Bimbingan adalah segala kegiatan yang dilakukan oleh seseorang dalam rangka memberikan bantuan kepada orang lain yang mengalami kesulitan, agar orang tersebut mampu mengatasinya sendiri dengan penuh kesadaran.[5] Maka dalam hal ini, orangtua harus senantiasa memberikan bimbingan secara berkelanjutan. Anak disekolah hanya tujuh jam, dan bertemu dengan gurunya hanya sampai 2 dan 3 jam. Maka prestasi belajar anak sangat didukung oleh bimbingan belajar yang diberikan orangtua secara berkelanjutan, langsung maupun tidak langsung.
3.    Motivator
Orangtua memberikan dorongan tentang pentingnya belajar dengan tujuan untuk meningkatkan prestasi belajar, sehingga anak benar-benar merasa penting dan membutuhkan apa yang dianjurkan oleh orangtuanya.[6] Orangtua harus mampu menjadi motivator belajar anak. Hal ini dilakukan antara lain dengan membimbing belajar anak dengan kasih sayang secara berkelanjutan, serta dengan menciptakan suasana belajar di rumah. Suasana belajar dapat diwujudkan dengan meminimalisir kebiasaan-kebiasaan yang kurang bermanfaat, seperti nonton TV secara terus menerus, maka bagaimana suasana belajar mampu dikondisikan oleh orangtua, maka sejauh itu pula anak termotivasi untuk belajar. semakin tinggi motivasi belajar anak, semakin tinggi pula kemungkinan anak untuk memperoleh prestasi belajar yang maksimal.
4.    Fasilitator
Dalam belajar mengajar orangtua menyediakan berbagai fasilitas seperti media, alat peraga, termasuk menentukan berbagai jalan untuk mendapatkan fasilitas tertentu dalam menunjang program belajar anak. Orangtua sebagai fasilitator turut mempengaruhi tingkat prestasi yang dicapai anak.[7] Bentuk dukungan lain yang tidak kalah pentingnya berkenaan dengan peranan orangtua dalam belajar anak adalah dengan menyiapkan berbagai fasilitas pembelajaran. Fasilitas ini dimulai dengan biaya pendidikan karena tidak ada pendidikan gratis seratus persen. Fasilitas pendidikan selanjutnya adalah berkenaan dengan penyediaan buku-buku ajar yang dibutuhkan peserta didik, demikian juga dengan fasilitas lainnya, seperti alat-alat tulis, tempat belajar, dan lain-lain.
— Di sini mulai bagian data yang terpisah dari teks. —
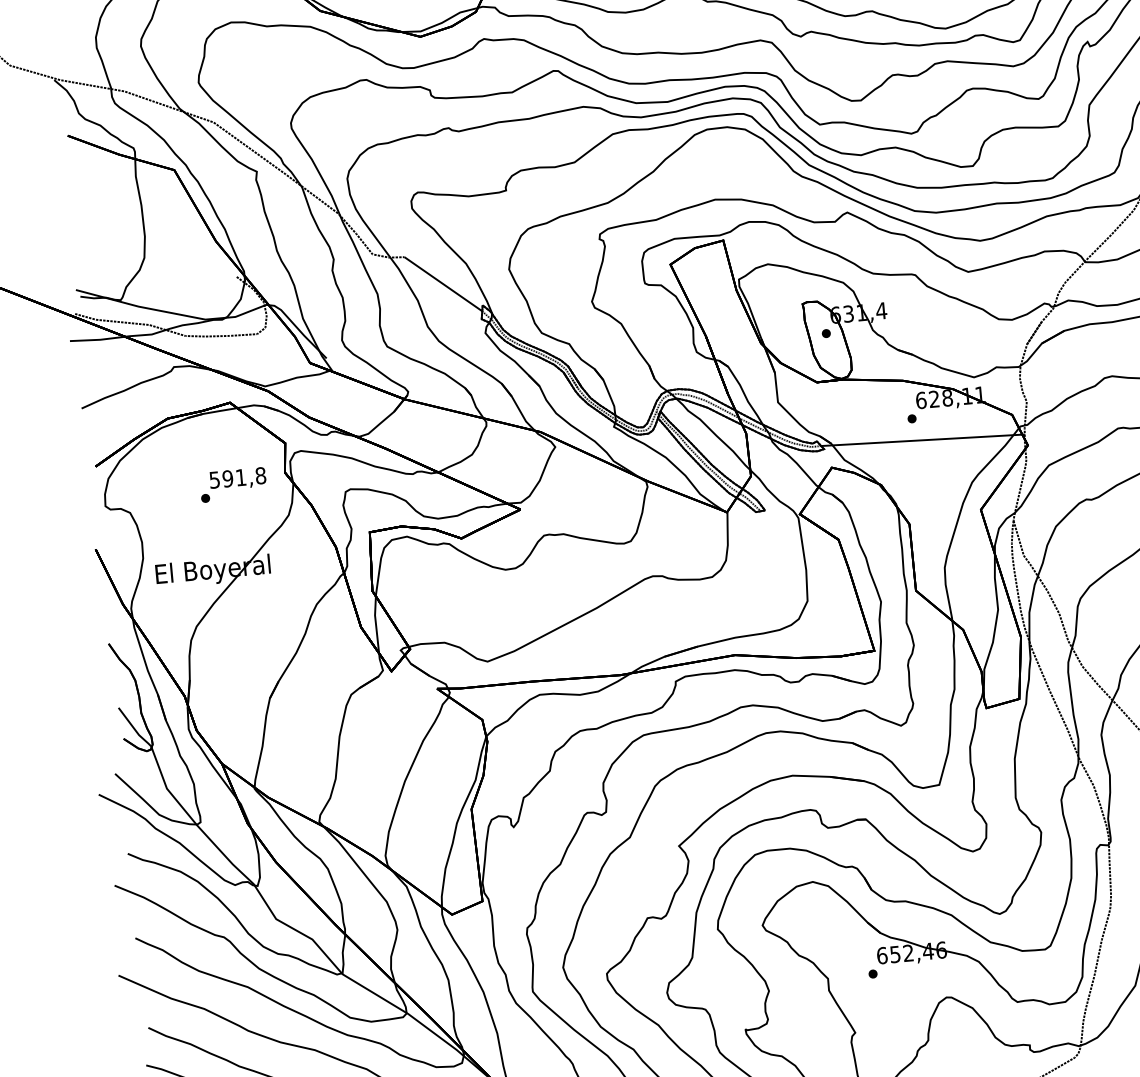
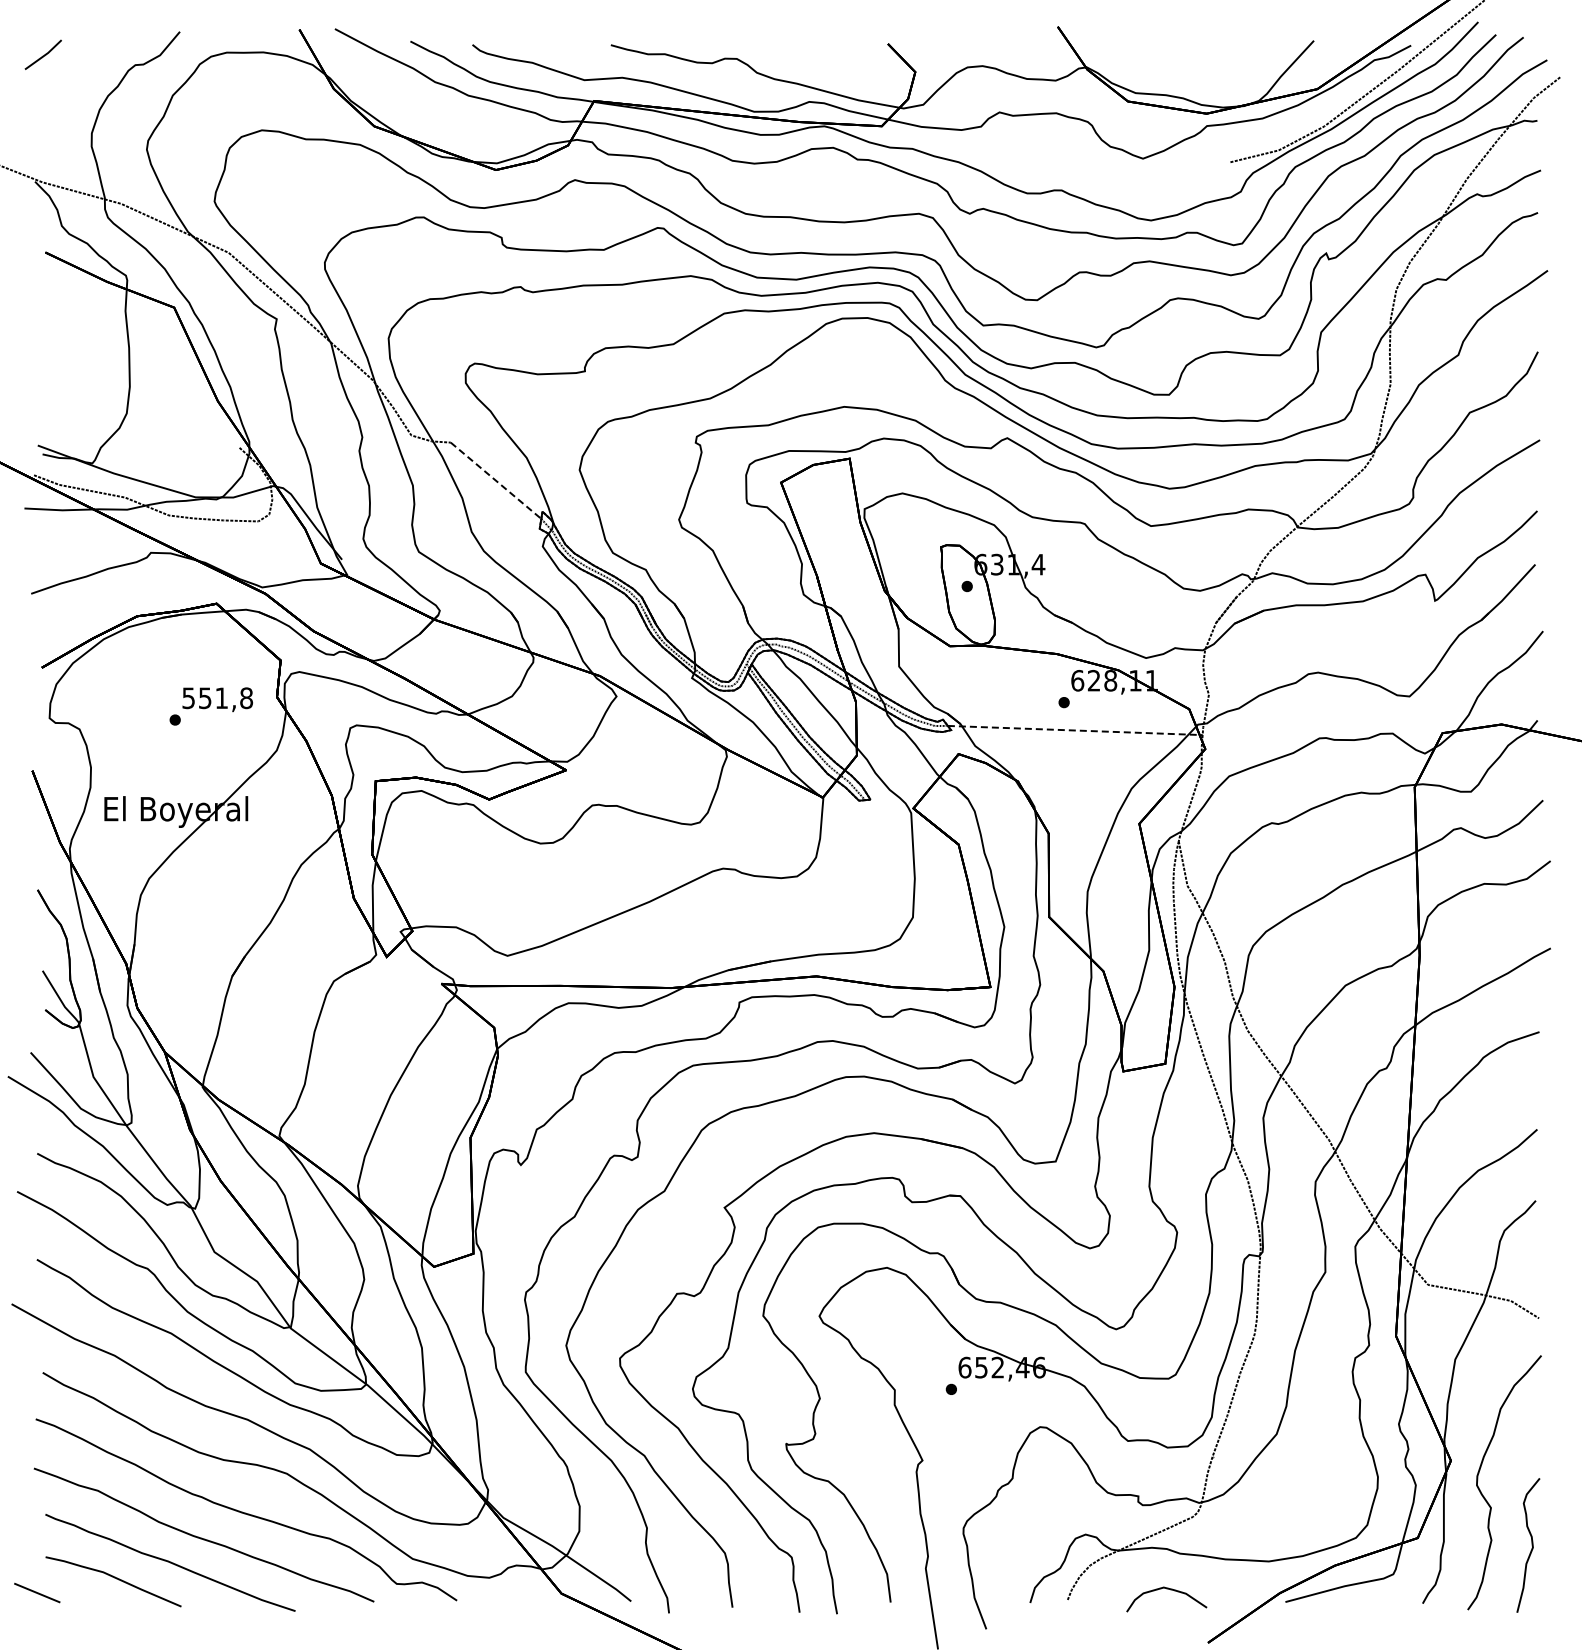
line: (443, 284) -> (496, 481), solid -> dashed
line: (923, 440) -> (1075, 730), solid -> dashed
text: (227, 478) -> (204, 697), 591,8 -> 551,8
2.    Pengertian hubungan orangtua murid dengan sekolah/ Madrasah
Perkumpulan orangtua murid (POM) berfungsi sebagai pembantu pemelihara sekolah, maupun komite sekolah bukan organisasi pengelolaan hubungan sekolah dengan masyarakat. Ia berada diluar pengelolaan tersebut. Pengelolaan hubungan sekolah dengan masyarakat dibawah komando langsung kepala sekolah yang ditugaskan kepada wakil kepala sekolah bagian humas sekolah. Sedangkan komite sekolah, diluar komando kepala sekolah, kedudukannya sederajat, dan hubungan kerjanya bersifat konsultif.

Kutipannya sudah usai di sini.